Retour à l'accueil Israël et le Liban ouvrent à Rome de nouveaux pourparlers sur le retrait du Sud Monde

Israël et le Liban ouvrent à Rome de nouveaux pourparlers sur le retrait du Sud

Publié le 4 août 2026 254 vues

Des responsables israéliens et libanais se sont réunis à Rome mardi 4 août pour une nouvelle série de pourparlers sous médiation américaine, consacrée à l'application d'un cadre prévoyant le retrait militaire israélien du sud du Liban et le déploiement des forces de l'État libanais. Cette session de trois jours intervient alors que Beyrouth demande une nouvelle zone pilote où les troupes israéliennes partiraient et où l'armée libanaise prendrait le contrôle, selon l'Associated Press.

Un diplomate informé des négociations a indiqué à l'AP que Beyrouth proposait Khiam ou Bint Jbeil pour la prochaine zone pilote. Ces secteurs limités doivent permettre de vérifier si l'armée libanaise peut sécuriser le territoire restitué, retirer les armes non autorisées et étendre l'autorité de l'État pendant la recherche d'un dispositif plus large. Les discussions sont techniques et ne constituent pas, à elles seules, un accord de paix définitif.

Le processus actuel découle d'un cadre négocié par les États-Unis et annoncé le 26 juin. Selon ce plan, Israël doit se retirer progressivement des parties occupées du sud du Liban, tandis que le Liban doit œuvrer au désarmement du Hezbollah, mouvement armé soutenu par l'Iran.

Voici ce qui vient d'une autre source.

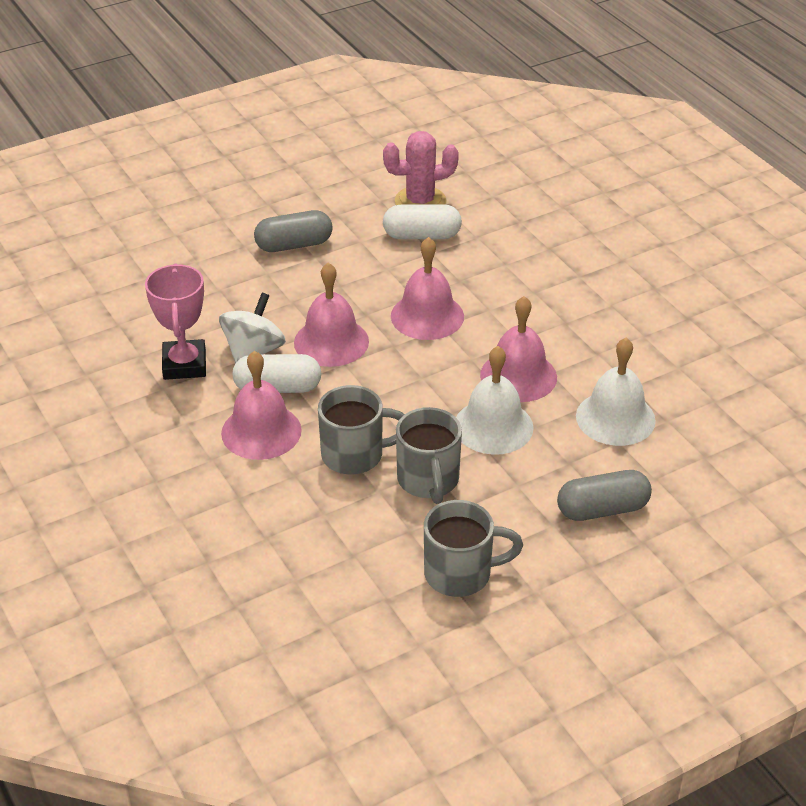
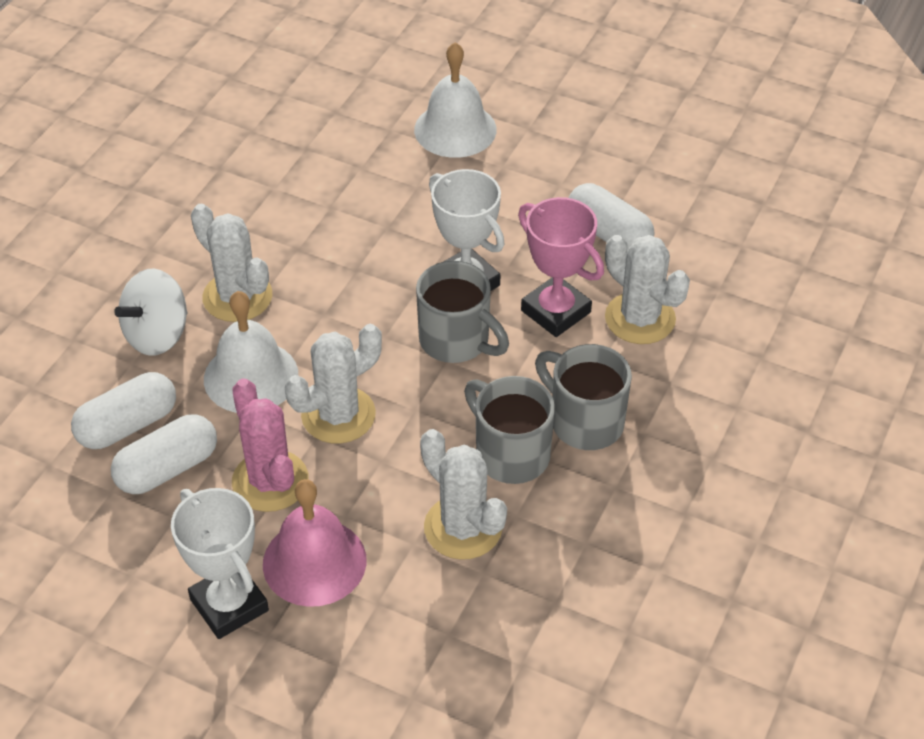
grey capsule: 2 -> 0
pink bell: 4 -> 1
white cactus: 0 -> 4
white capsule: 2 -> 3
white trophy: 0 -> 2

Reuters a rapporté en juillet la reprise à Rome de contacts directs, canal exceptionnel entre deux pays sans relations diplomatiques et toujours officiellement en guerre.

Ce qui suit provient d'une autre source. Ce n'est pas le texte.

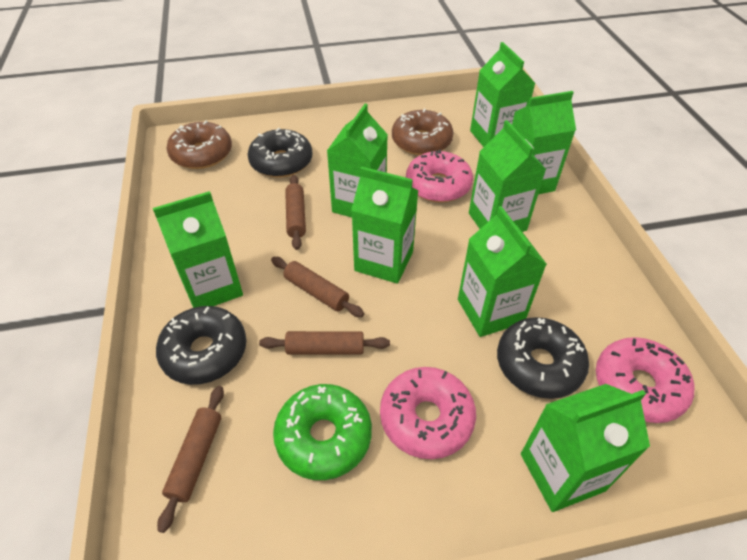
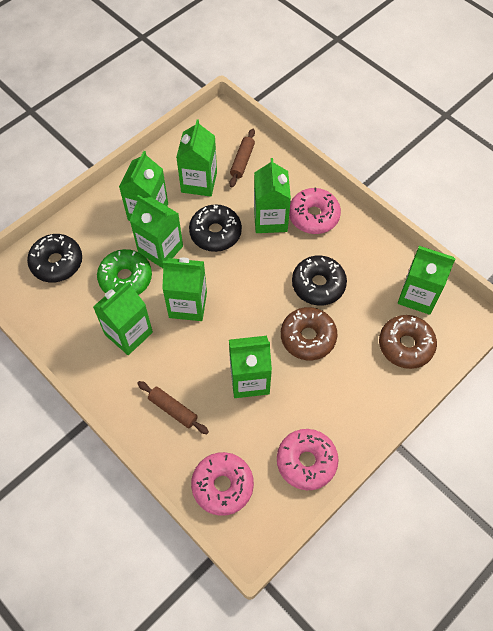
brown rolling pin: 4 -> 2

Les négociations ont commencé alors que les destructions se poursuivent sur le terrain. Le Monde a rapporté que les forces israéliennes avaient procédé à de nouvelles démolitions à l'explosif avant la session, notamment dans des localités d'une bande occupée représentant environ 6 % du sud du Liban selon le journal. Ces opérations, ainsi que le rythme et le lieu des retraits, restent des sujets essentiels pour Beyrouth et les habitants qui espèrent rentrer chez eux.

Le conflit engagé en mars a tué plus de 4 000 personnes au Liban et déplacé des centaines de milliers d'habitants, selon des chiffres libanais cités par l'AP. Exclu des discussions, le Hezbollah a rejeté le cadre, ce qui crée un obstacle majeur puisque le plan lie le retrait israélien à l'élimination des armes du groupe. Israël exige des garanties de sécurité pour tout repli, tandis que le Liban affirme que sa souveraineté impose la fin de l'occupation israélienne.

La série de Rome doit se poursuivre jusqu'au 6 août. Le premier indicateur de progrès sera un éventuel accord sur le lieu, le calendrier et les règles de sécurité d'une nouvelle zone pilote. Même un compromis limité pourrait permettre le retour de davantage de civils et renforcer le rôle de l'armée libanaise, mais son application dépendra de la situation frontalière et du règlement des désaccords sur le retrait et le désarmement.